Thread: squared digit length

hi everyone this is my code for square digit length

Code:

#include <iostream>
using namespace std;

int main()
{
    int day = 29;
    int mod;
    int div;
    int total;
    int counter = 0;
    int working = ((mod * mod) + (div * div))
    
    mod = day%10;//gives 9
    div = day/10;// gives 2
    total = day;
    
    while(working != 4 || working != 1)
    {
        total = (mod * mod) + (div * div);
        
        counter++;
    }    
    cout<<counter<<endl;
    
    
    
system("pause");
return 0;
}

is not working, can someone help me on this?

and i got a problem for changing the integer for day ..

To add to (maybe clarify) Salem's comment: the condition for the while loop will never be false.

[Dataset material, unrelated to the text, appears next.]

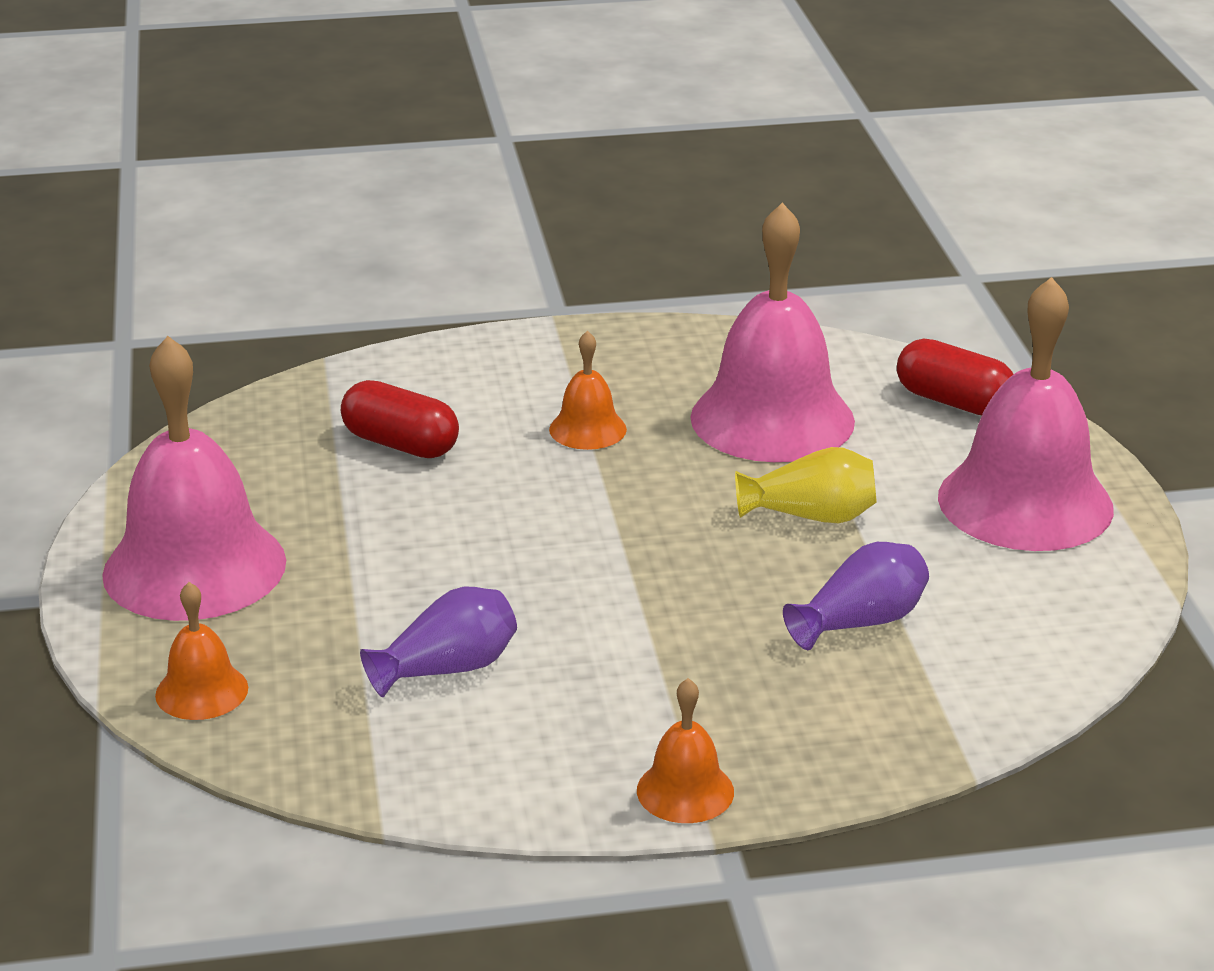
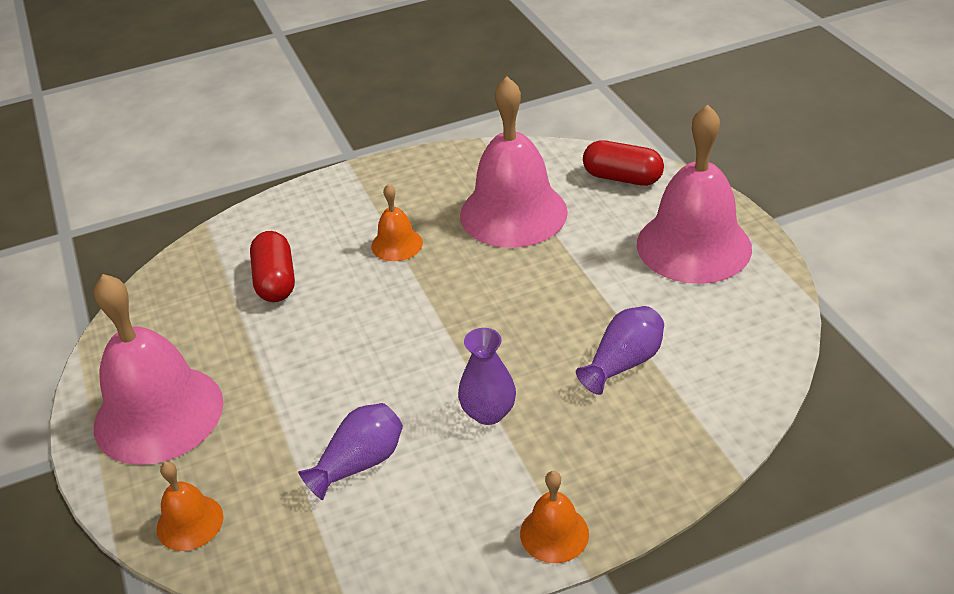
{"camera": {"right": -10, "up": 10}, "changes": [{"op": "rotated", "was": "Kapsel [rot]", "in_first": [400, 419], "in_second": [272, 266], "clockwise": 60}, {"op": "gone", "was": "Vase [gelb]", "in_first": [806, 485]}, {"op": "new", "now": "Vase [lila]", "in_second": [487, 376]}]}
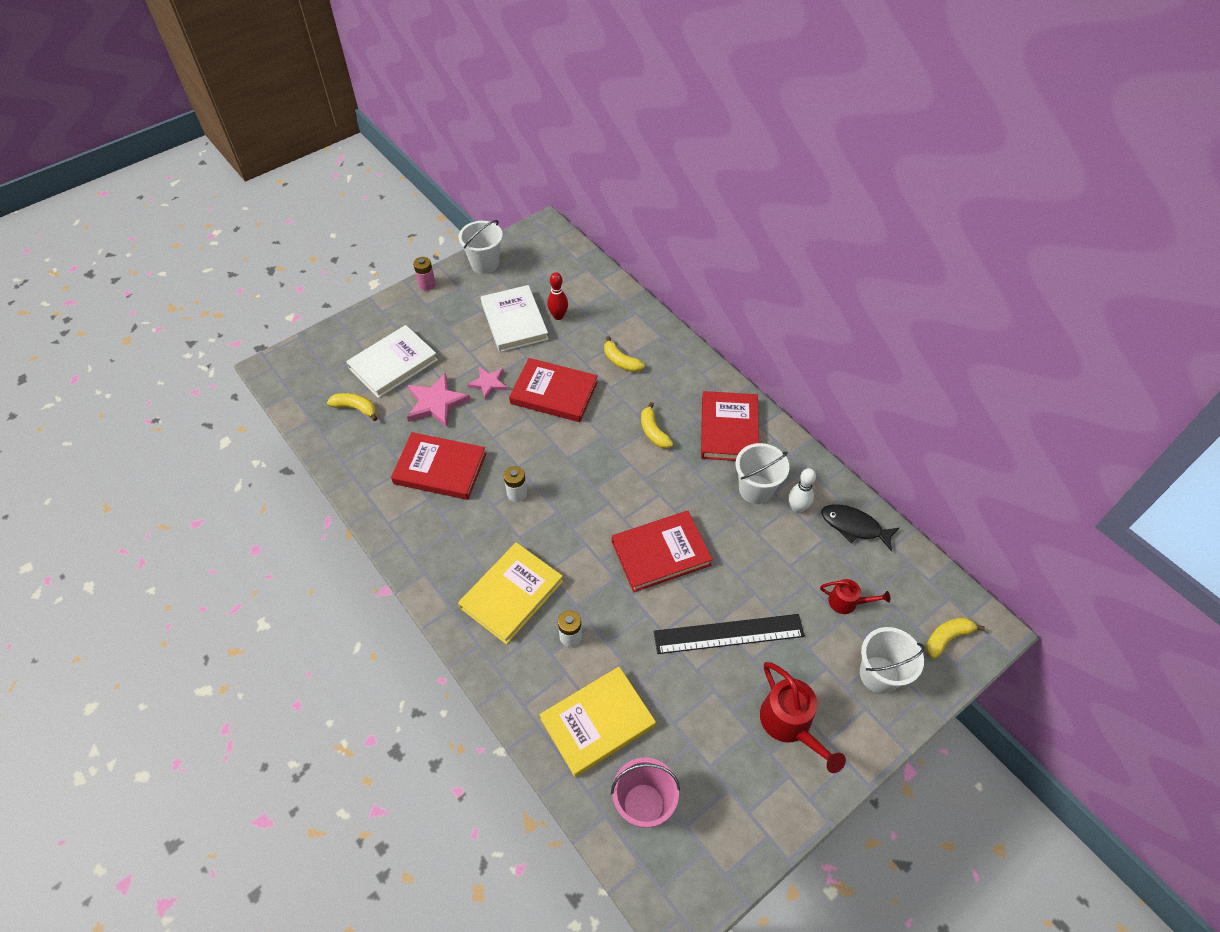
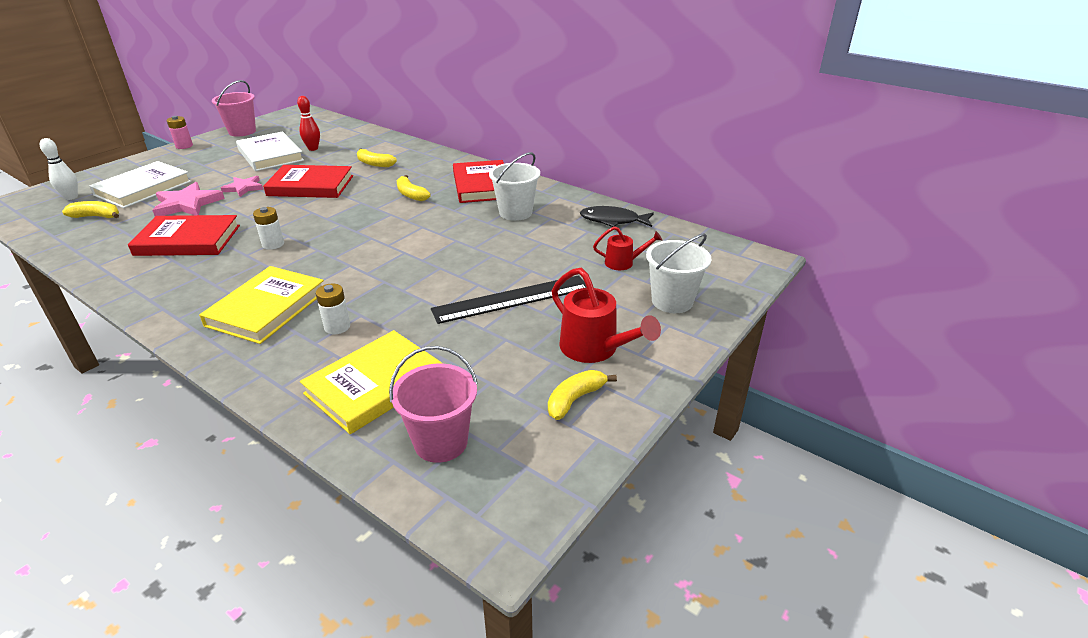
{"camera": {"right": -15, "up": -20}, "changes": [{"op": "repainted", "was": "Eimer [weiß]", "now": "Eimer [rosa]", "in_first": [481, 247], "in_second": [234, 108]}, {"op": "gone", "was": "Buch [rot]", "in_first": [662, 551]}, {"op": "shifted", "was": "Bowlingkegel [weiß]", "in_first": [802, 490], "in_second": [59, 169]}, {"op": "shifted", "was": "Banane [gelb]", "in_first": [955, 638], "in_second": [582, 395]}]}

can someone give me some idea on how to count the squared digit length.

for example 29 is input

and the process should be like this:

2^2 + 9^2 = 85
8^2 + 5^2 = 89
8^2 + 9^2 = 145
1^2 + 4^2 + 5^2 = 42
4^2 + 2^2 = 20
2^2 + 0^2 = 4

this loop ends when the final solution ==4 or 1, and count how many step it takes....

can someone please give me some idea... ? please?

wow man.... thnx for giving full... hehe figure out myself...thnx ...

but how to cout the number of step ?

is alright, i got it ...

can someone explain on this part of code

Code:

        result = result + digit * digit;
        day = day / 10;